Mother Cabrini was frail and tiny of body but strong of soul. Read about her here.
Cabrini was born July 15, 1850, in Sant’Angelo Lodigiano, in the LombardProvince of Lodi, then part of the Austrian Empire, the youngest of the eleven children of Agostino Cabrini and Stella Oldini, who were wealthy cherry tree farmers. Sadly, only four of the eleven survived beyond adolescence. Small and weak as a child, born two months premature, she remained in delicate health throughout her life. When she went to visit to her uncle, Don Luigi Oldini of Livagra, a priest who lived beside a swift canal, she made little boats of paper, dropped violets in them, called the flowers missionaries, and launched them to sail off to India and China.

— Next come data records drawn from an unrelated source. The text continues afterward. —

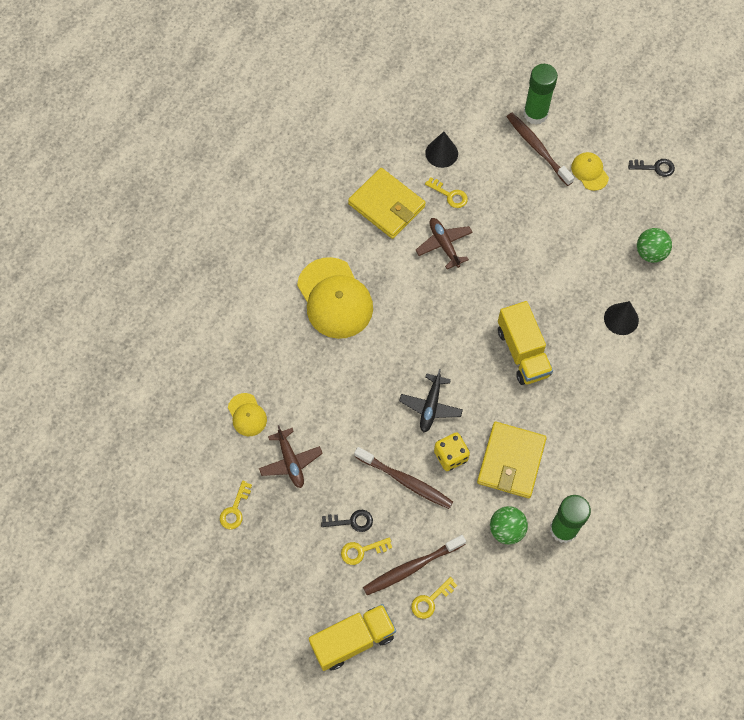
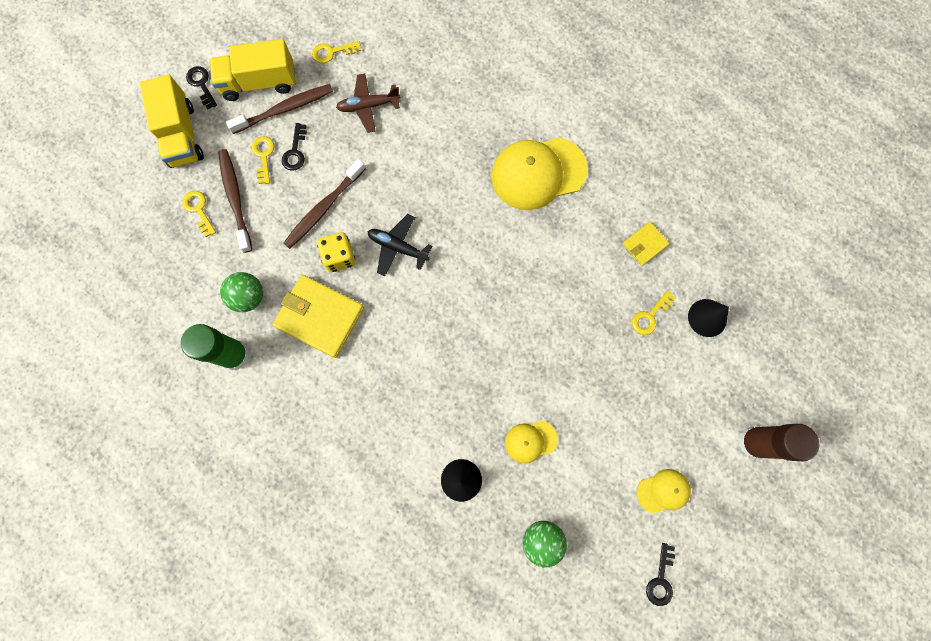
camera: 100 degrees right, 10 degrees up
(235, 509) = (332, 52): yellow key -> yellow key turned 45 degrees counterclockwise
(247, 415) = (425, 74): yellow cap -> yellow cap (530, 441)
(292, 635) = (201, 84): none -> black key
(386, 205) = (644, 244): yellow wallet -> yellow wallet, size x0.52
(444, 245) = (586, 297): brown plane -> none
(522, 352) = (441, 356): yellow truck -> yellow truck (259, 83)
(535, 114) = (753, 442): green glue stick -> brown glue stick
(537, 148) = (703, 433): brown toothbrush -> brown toothbrush (285, 109)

At thirteen Francesca attended a school run by the Daughters of the Sacred Heart. Five years later she graduated cum laude, with a teaching certificate. After the deaths of her parents in 1870, she applied for admission to the religious congregation of the Daughters of the Sacred Heart at Arluno. These sisters were her former teachers but reluctantly, they told her she was too frail for their life. She became the headmistress of the House of Providence orphanage in Codogno, where she taught, and drew a small community of women to live a religious way of life. Cabrini took religious vows in 1877 and added Xavier to her name to honor the Jesuit saint, Francis Xavier, the patron saint of missionary service.
I really like saints like Mother Cabrini. She sounds to me like she was the Mother Teresa of her day.
God uses the weak things of the world to confound the mighty.
Cabrini, like her near contemporary, St Therese of Lisieux, was a mighty warrior. That’s why she took the name of Francis Xavier–the great missionary soldier for Christ.